Now I have to grant that Kierkegaard never 'moved on' as Phil in a rather 
brisk manner suggests he should have.  However the content of his suffering 
is such that I personally am not offended by it.  Rather Kierkegaard's 
agony, for that was what it was, does move me.  Similarly when I read of 
the suffering of people like the poets Ivor Gurney and Gerard Manley 
Hopkins I do not feel they should have moved on.  Gurney was unfortunate to 
suffer from schizophrenia before the discovery of neuroleptic medication, 
while Hopkins could never accept his homosexuality. He alas lived in an era 
before the Stonewall riots.  I think the best attitude in these instances 
is that shown in Walter Benjamin's Ninth Thesis on the philosophy of history.


"This is how one pictures the angel of history. His face is turned towards 
the past.  Where we perceive a chain of events, he sees one single 
catastrophe which keeps piling wreckage upon wreckage and hurls it in front 
of his feet.  The angel would like to stay, awaken the dead, and make whole 
what has been smashed.  But a storm is blowing from Paradise; it has got 
caught in his wings with such violence that the angel can no longer close 
them.  This storm irresistibly propels him into the future to which his 
back is turned, while the pile of debris before him grows skyward.  This 
storm is what we call progress."(Benjamin, Illuminations,1970: 259-60)
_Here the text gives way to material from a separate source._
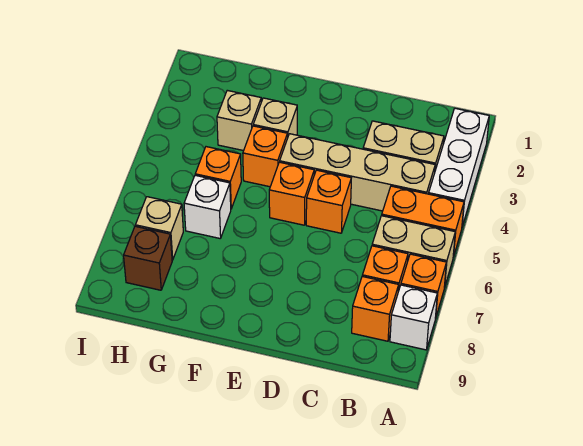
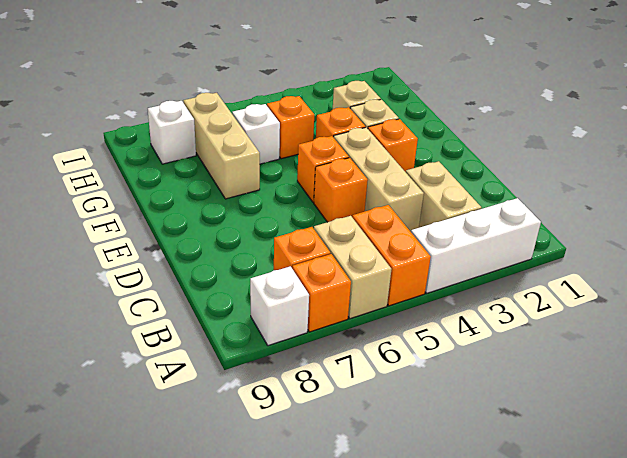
tan brick B4:E4 level 1 -> tan brick C4:E4 level 1
orange brick B8 level 1 -> orange brick E3 level 1
tan brick H7 level 1 -> tan brick F7:H7 level 1
brown brick H8 level 1 -> white brick H8 level 1

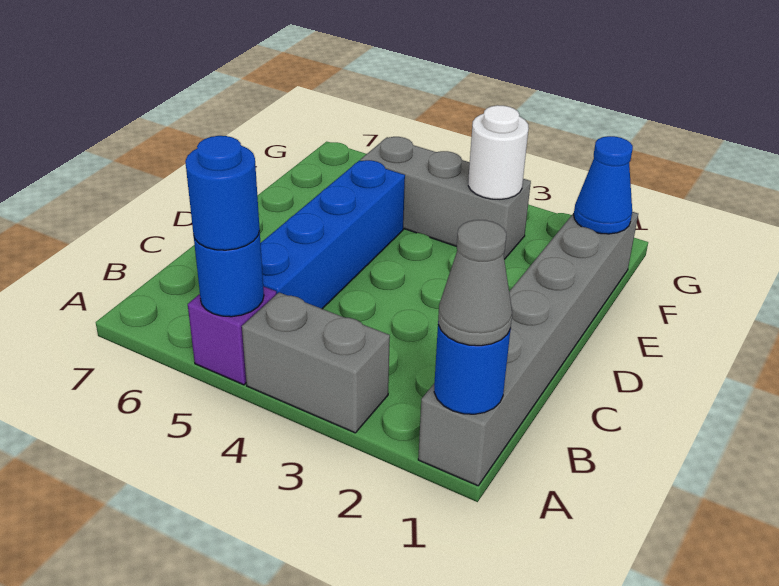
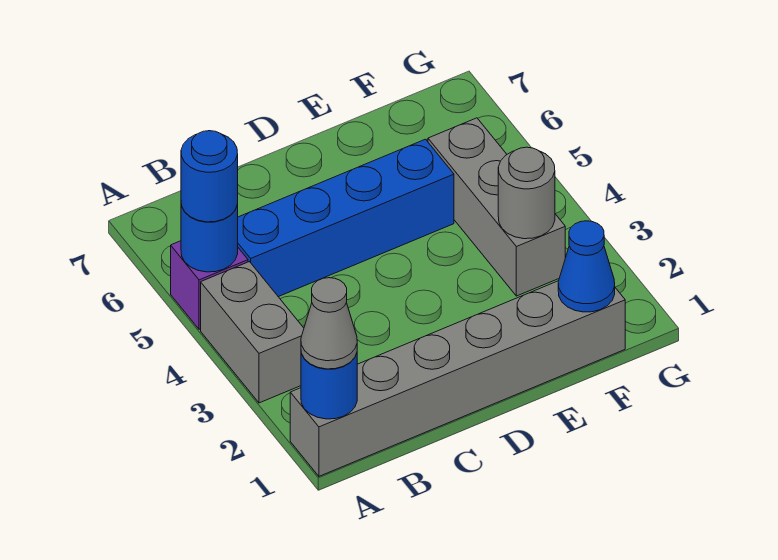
white round brick F3 level 2 -> grey round brick F3 level 2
Now I am not at all implying that Phil is indifferent to the suffering of 
the mentally ill or the victims of homophobia.  And I agree with him that 
some aspects of suffering should remain private.  But not everyone can 
fulfill this criterion, and I for one will not chide the truly afflicted 
with what amounts to an accusation of bad manners.

In any case although the "wallowing" charge might have some cogency when 
applied to K. it is exactly wrong to apply it to FEW.  The whole point of 
FEW is that we must turn to an ethic of engaged non-attachment.  We must 
let go. Granted the novella section of FEW does make it clear in some 
detail what has to be let go off. Nevertheless there is no wallowing at 
all.  Indeed if anyone has moved on it is above all Bhaskar.  And if I may 
say so that has caused not a little grief for those of us who want to 
identify with other aspects of the Critical Realist paradigm.

And while I am at it I may as well in my Irish way throw the hatchet 
instead of just chopping.  I have not had time to work through Nick and 
Alan's paper.  I  will do that when I return, but    I have been struck by 
the fact that, brilliant as they are, the readings and responses to FEW so 
far have failed to point out the many wise and beautiful things that are in 
that book.  To say it does not matter in philosophic terms is to fail to 
recognise how successful it is at times in conveying what we Westerners are 
pleased to call in our patronising way "Eastern Wisdom".

Oops! There go the ropes. Retsina all round.